Auteur : Ladj Ly, né en 1980, est un réalisateur et scénariste français. De parents maliens il a grandi dans la cité de Montfermeil. Passionné de vidéo, il tourne ses premiers films dans son quartier avec ses amis Kim Chapiron, Romain Gavras, JR, issus du collectif Kourtrajmé. Il réalise ses premières vidéos et ses premiers documentaires, 365 jours à Clichy-Montfermeil, tourné après les émeutes de 2005 dans les banlieues, Go Fast Connexion, 365 jours au Mali. Il filme également des arrestations violentes qui inspirent son premier court-métrage, Les Misérables, qui reçoit de nombreuses récompenses notamment au festival international du court métrage de Clermont-Ferrand et une nomination au César du meilleur court métrage en 2018. Toujours en 2018 il est nominé pour le César du meilleur documentaire avec À voix haute : La Force de la Parole. Il a créé à Montfermeil une école gratuite des métiers du cinéma au sein des Ateliers Médicis, l’école Kourtrajmé.

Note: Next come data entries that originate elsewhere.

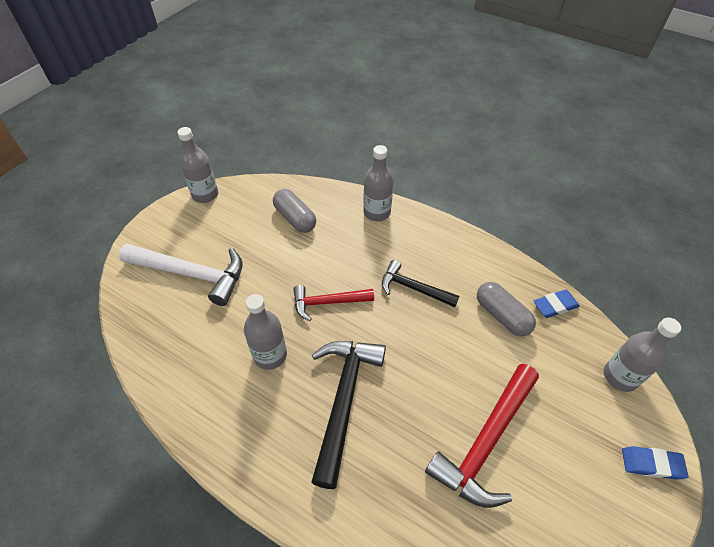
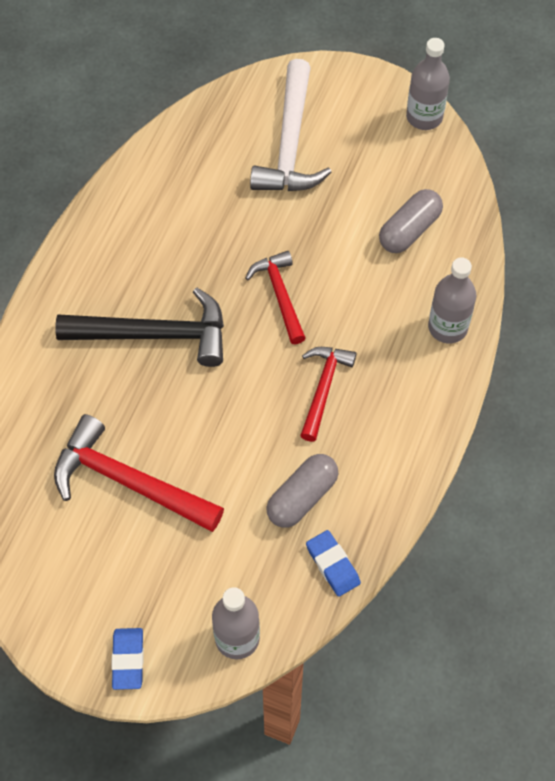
camera: 80 degrees right, 10 degrees up
(270, 355) = (196, 252): grey bottle -> none
(413, 288) = (323, 388): black hammer -> red hammer

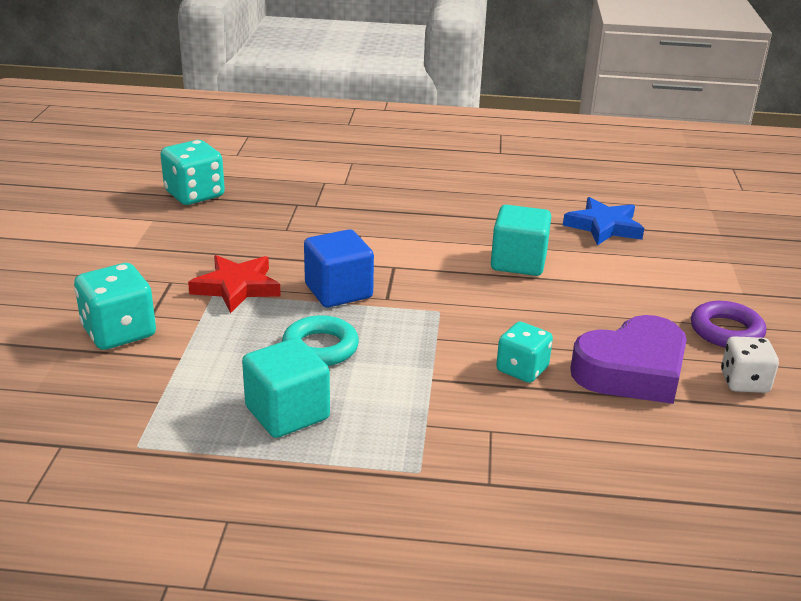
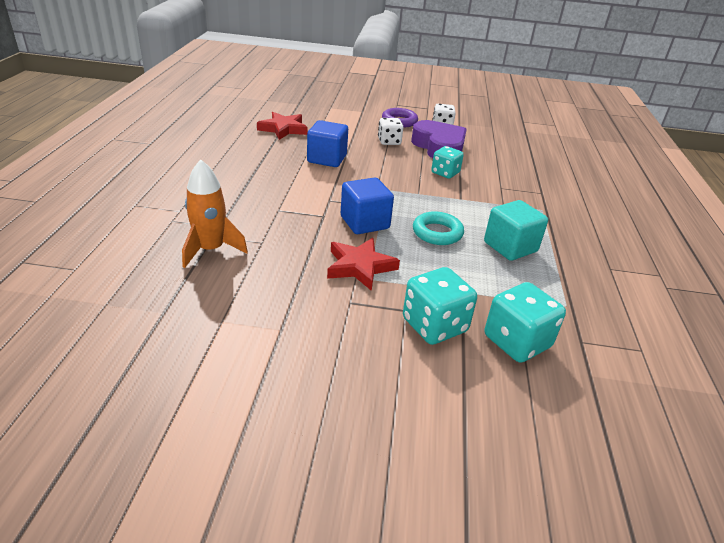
camera: 90 degrees left, 5 degrees up
(194, 195) = (170, 294): turquoise dice -> turquoise dice (517, 342)
(269, 205) = (211, 250): none -> orange rocket
(518, 262) = (327, 159): turquoise cube -> blue cube
(604, 226) = (283, 129): blue star -> red star
(620, 317) = (389, 141): none -> white dice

Son premier long métrage Les Misérables a reçu à Cannes 2019 le Prix du jury, et le Prix d’Ornano-Valenti du Festival de Deauvile.

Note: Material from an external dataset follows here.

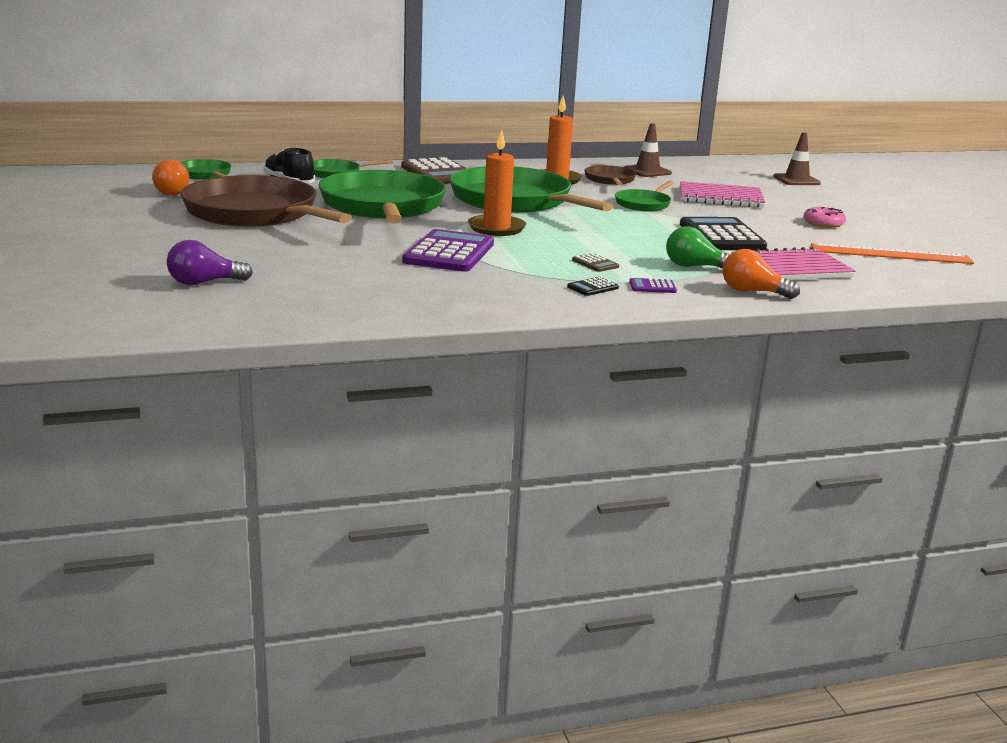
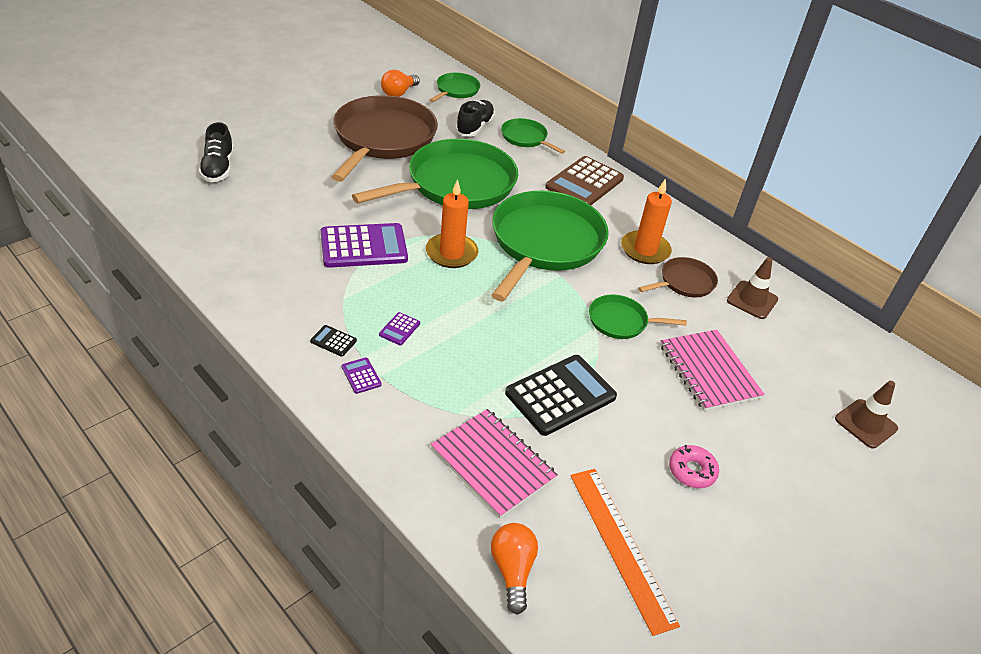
camera: 60 degrees right, 20 degrees up
(204, 283) = (218, 168): purple light bulb -> black shoe
(595, 263) = (399, 329): brown calculator -> purple calculator
(695, 267) = (441, 393): green light bulb -> none
(752, 292) = (394, 445): orange light bulb -> orange light bulb (512, 571)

Résumé : Un regard sur une des banlieues les plus défavorisées ; les tensions entre les différents groupes du quartier, une bavure policière, étincelle qui va provoquer une véritable guerre de tranchée entre la police et les jeunes.

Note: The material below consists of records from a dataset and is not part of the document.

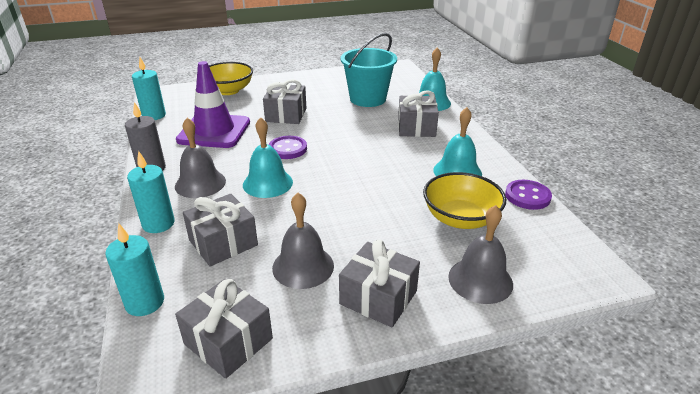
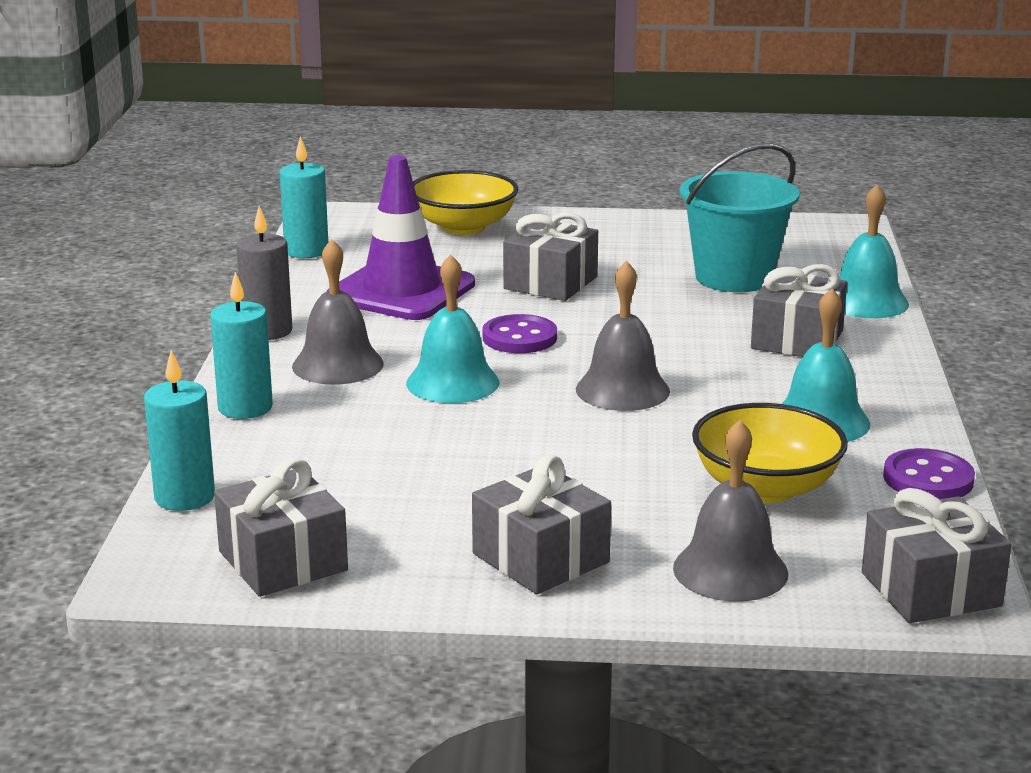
camera: 20 degrees right, 10 degrees down
(223, 243) = (334, 449): grey gift -> grey gift (930, 589)
(303, 266) = (444, 500): grey bell -> grey bell (622, 390)

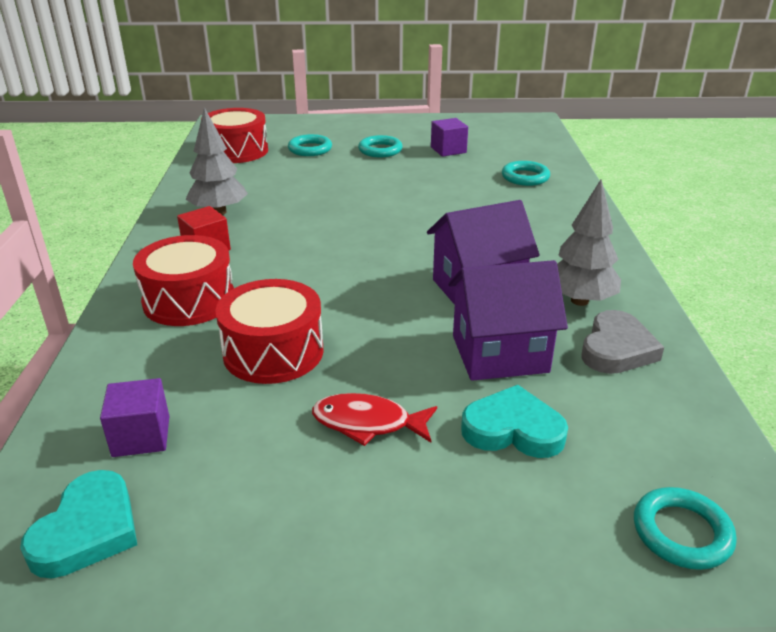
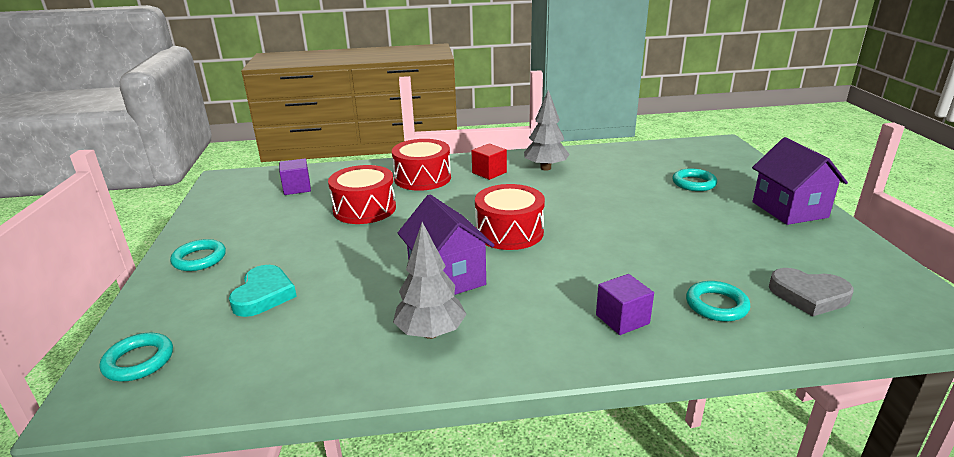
camera: 85 degrees right, 5 degrees down
(87, 530) = (239, 189): turquoise heart -> none
(237, 151) = (663, 157): red drum -> red drum (509, 232)
(368, 423) = (287, 244): red fish -> none
(380, 150) = (722, 215): turquoise ring -> turquoise ring (199, 259)
(448, 150) = (759, 252): purple cube -> purple cube (622, 319)
(500, 354) = (351, 289): purple house -> purple house (789, 210)
(616, 349) = (350, 350): grey heart -> grey heart (808, 296)

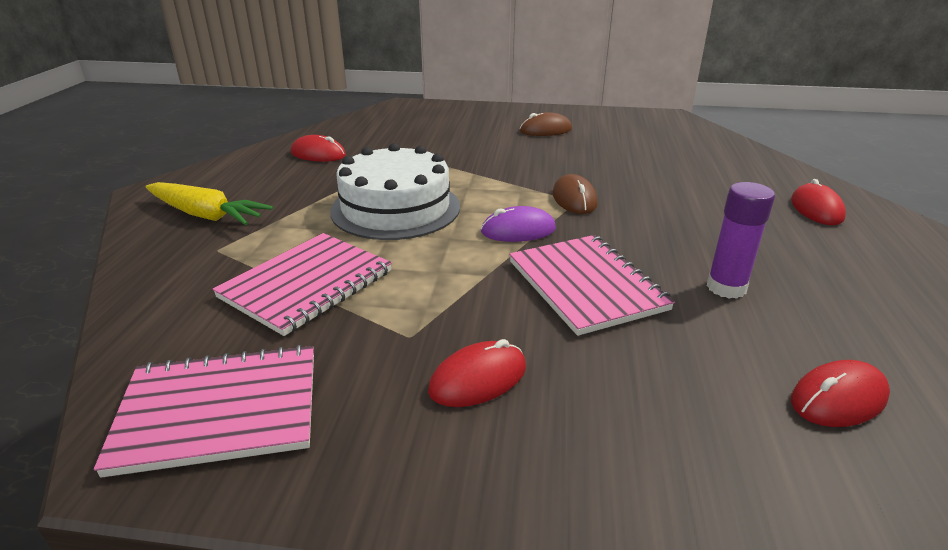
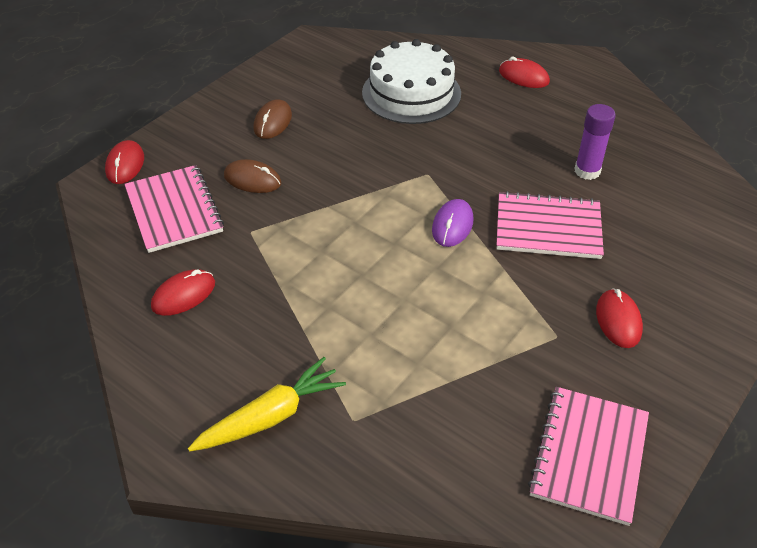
camera: 60 degrees left, 15 degrees up
(307, 284) = (455, 372): pink notebook -> pink notebook (174, 210)
(395, 208) = (361, 279): white cake -> white cake (411, 93)
(574, 199) = (424, 173): brown mouse -> brown mouse (252, 179)
(838, 398) = (699, 194): red mouse -> red mouse (125, 165)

Analyse : Un film brûlant, dense, puissant, magnifique, un talent à l’état pur qui n’a été formé à aucune école de cinéma mais à celle de la rue, c’est ce que nous offre Ladj Ly dans son premier long métrage. C’est un autodidacte mais non un inexpérimenté. Caméra en main et en poche, il a filmé les évènements qu’il voyait au quotidien dans sa banlieue. C’est en partant d’un fait divers, une bavure policière à laquelle il a assisté que le réalisateur a construit son film. Un film complexe, avec des premières images paradoxales, la joie communicative de ces gosses de banlieue qui viennent défiler sur les Champs Élysées, enveloppés du drapeau français et chantant la Marseillaise pour fêter la victoire de l’équipe de France en Coupe du monde de foot 2018. Un moment de liesse, de grande fraternité et d’union, miracle accompli par le sport. Mais très vite on passe à une toute autre ambiance. La banlieue vue à travers le regard du policier Stéphane, tout nouvel arrivé, muté de Cherbourg, qui semble écrasé par ce qu’il découvre en compagnie de ses collègues, Gwada, natif du quartier, et Chris impulsif, méprisant et raciste, chef de la BAC. Une visite guidée où l’on aperçoit les différentes communautés qui se côtoient avec méfiance, les caïds, les barbus, les trafiquants, les anciens tolards, où transpire la misère. Et au milieu de ce monde, la très jeune génération, les « microbes », véritables bombes à retardement, qui trainent et ne savent comment tuer le temps. Après cette visite le film accélère, le vol d’un lionceau par un des gosses, Issa qui n’est pas à sa première bêtise, la riposte des gitans, patrons du cirque, la course poursuite avec les policiers, jusqu’à la bavure, un tir de flash Ball à bout portant qui défigure Issa. Un drone guidé par un môme à lunette a filmé la scène. Le film atteint son sommet de violence entre les policiers qui veulent récupérer la vidéo, les gamins qui vont se venger, dans un final époustouflant, paroxystique où Ladj Ly nous montre toute sa virtuosité, son sens aigu de la mise en scène, vive et serrée, du cadrage et son talent à tenir en haleine une heure et quart durant le spectateur qui en sort sonné et plein de désespoir tant la situation semble sans issue, comme dans La Haine, 24 ans auparavant.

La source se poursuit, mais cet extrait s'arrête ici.